Sounds like a lot of fun.


----------



## Anita Martin (Dec 26, 2007)

Next week in downtown Lynchburg they are having "Downtown Diva Crawl" from 5pm to 8pm. It starts at the market, and the first 500 patrons get a free tote bag. After they hit the market they have to go 20 other businesses that are participating and get stamped, after which they will be allowed into the ball. I"m hoping it won't be too cold for a good turnout. I'm planning on handing out a bunch of samples...don't know if the ladies will be in a buying mood, might be they are in a hurry to get their stamps and get on to the ball.
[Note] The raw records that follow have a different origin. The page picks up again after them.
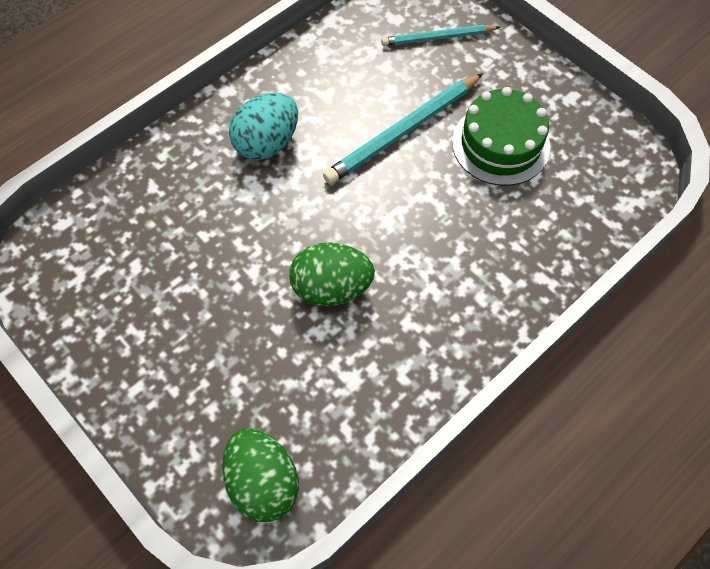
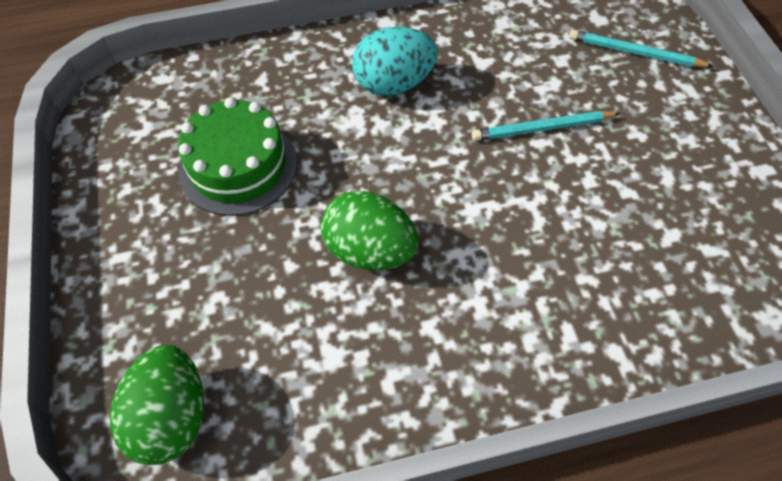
camera: 30 degrees right, 5 degrees down
(403, 132) = (542, 129): turquoise pencil -> turquoise pencil, size x0.63
(500, 144) = (647, 185): green cake -> green cake (238, 166)

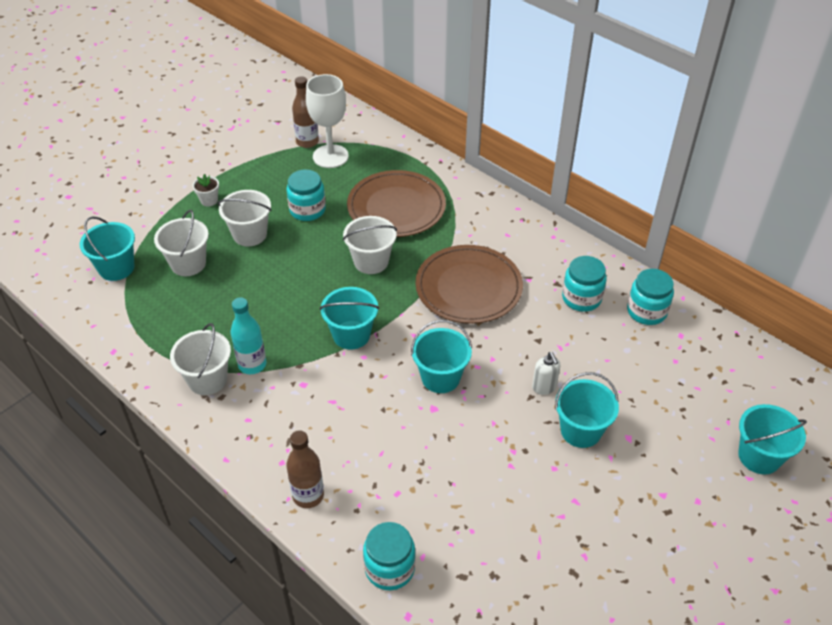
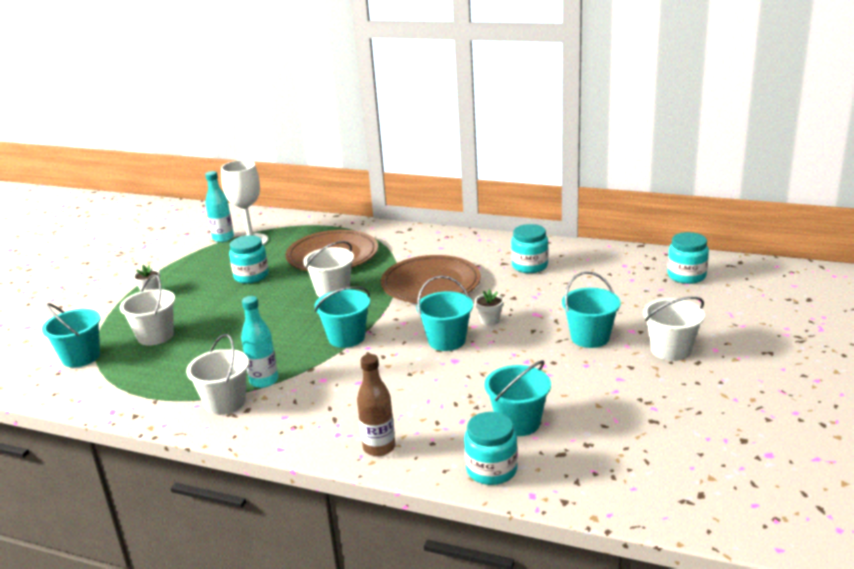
camera: 20 degrees left, 20 degrees down
(250, 234) = (205, 303): white bucket -> white bucket (671, 350)
(307, 142) = (223, 238): brown bottle -> turquoise bottle
(496, 365) = (490, 320): none -> white flower pot
(544, 387) = (540, 322): white soap dispenser -> none
(646, 311) = (587, 259): turquoise jar -> turquoise jar (686, 276)
(759, 456) = (739, 312): turquoise bucket -> turquoise bucket (518, 422)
It should be fun though.


----------



## Kalne (Oct 25, 2007)

Sounds like fun! All our outdoor markets are over by the end of October.


----------



## Lauralynn (Mar 19, 2009)

This past Saturday at the Frederick farmers market, they had Brian Volt of Volt Restaurant demonstrate a recipe. He did it right across from our stand and we got so busy that I couldn't see or hear what he was making. 
He is the one who won on the Chef show last year. He ran against his brother and one other chef. Since I don't have TV, I haven't seen the show but I know it costs a bunch to eat at his place since one of my SIL's has and she said that it is all about presentation there. I wish I could have seen what he was doing. All I really saw of him was when he came over for an egg for his recipe. We raided one from our last dozen and then gave the rest of the dozen to another customer for free.


----------



## Anita Martin (Dec 26, 2007)

I think it's great to see so many people interested in local food and crafts and revitalizing downtown areas. It's a small step, but it's encouraging after so much of our farmland and food growing is now in the hands of huge corporations. Yippi for small farms and businesses!


----------



## buckrun (Mar 7, 2008)

It is very encouraging to see so many people so interested in local quality products.
We all knew this backlash would come to the impersonal mass production mass marketed ever falling quality that is the norm now. Most people enjoy some interaction on a personal level with the people they buy from. I am so happy to see so many people participating in bringing back real food and real handmade!


----------



## hsmomof4 (Oct 31, 2008)

*Like*


----------